Masih saling tersenyum, Gerald masuk ke ruangan itu tak lama kemudian. Arjoona menegakkan kembali tubuhnya menghadap pemilik Winthrop Corp itu.

"Joona, aku tidak ingin kamu mengembalikan saham ini. Saham ini untukmu nak," Gerald menyodorkan sebuah dokumen kepemilikan saham pada Joona. Arjoona menggeleng dan tersenyum.

"Tidak pak, aku ingin menikahi Claire tanpa perjanjian apapun," Gerald mengangguk.
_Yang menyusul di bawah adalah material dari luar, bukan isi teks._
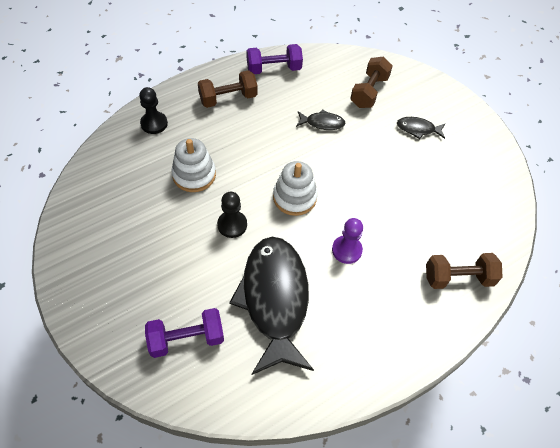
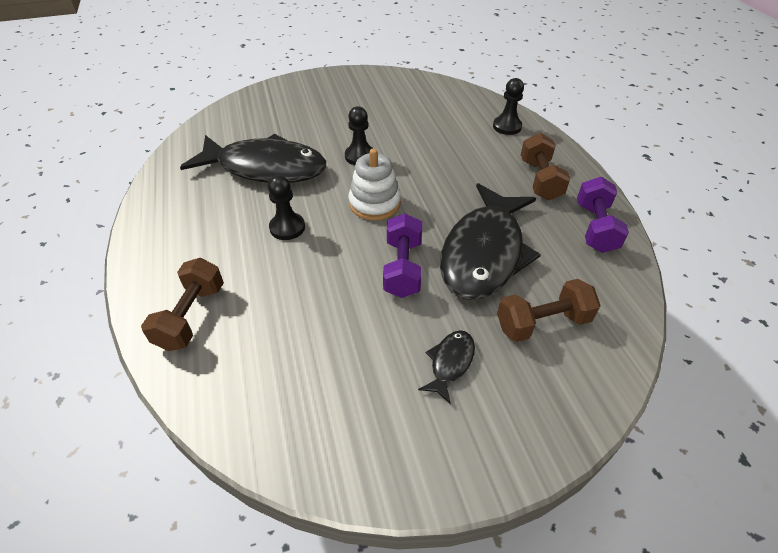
camera: 110 degrees right, 10 degrees down
(186, 339) = (264, 119): purple dumbbell -> purple dumbbell (402, 268)
(194, 175) = (431, 142): white stacking toy -> none
(322, 123) = (484, 253): black fish -> black fish, size x2.39
(346, 250) = (287, 227): purple pawn -> black pawn
(369, 92) = (542, 323): brown dumbbell -> brown dumbbell turned 60 degrees counterclockwise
"Kamu sudah melaksanakan janjimu menikahi Claire, sekarang aku pun memenuhi janjiku untuk memberikan saham ini padamu," Arjoona terlihat berfikir.

"Janji adalah janji Arjoona. Dan sesuai perjanjian, kamu akan mendapatkan saham Winthrop Motors sebelum bercerai dari Claire, sekarang terimalah," Gerald menyodorkan dokumen itu lagi. Arjoona pun mengambil dokumen itu lagi dan menaikkan pandangannya. Mata Joona membesar, Claire berdiri di depan pintu dengan wajah bingung dan sedih.

"Princess," ujar Joona pelan dan Gerald pun menoleh ke belakang. Claire langsung berbalik dan keluar dari ruangan itu. Steven langsung memejamkan mata dan mendengus. Pasti akan terjadi kesalahpahaman.

"Tunggu...princess," Arjoona setengah berlari menyusul Claire.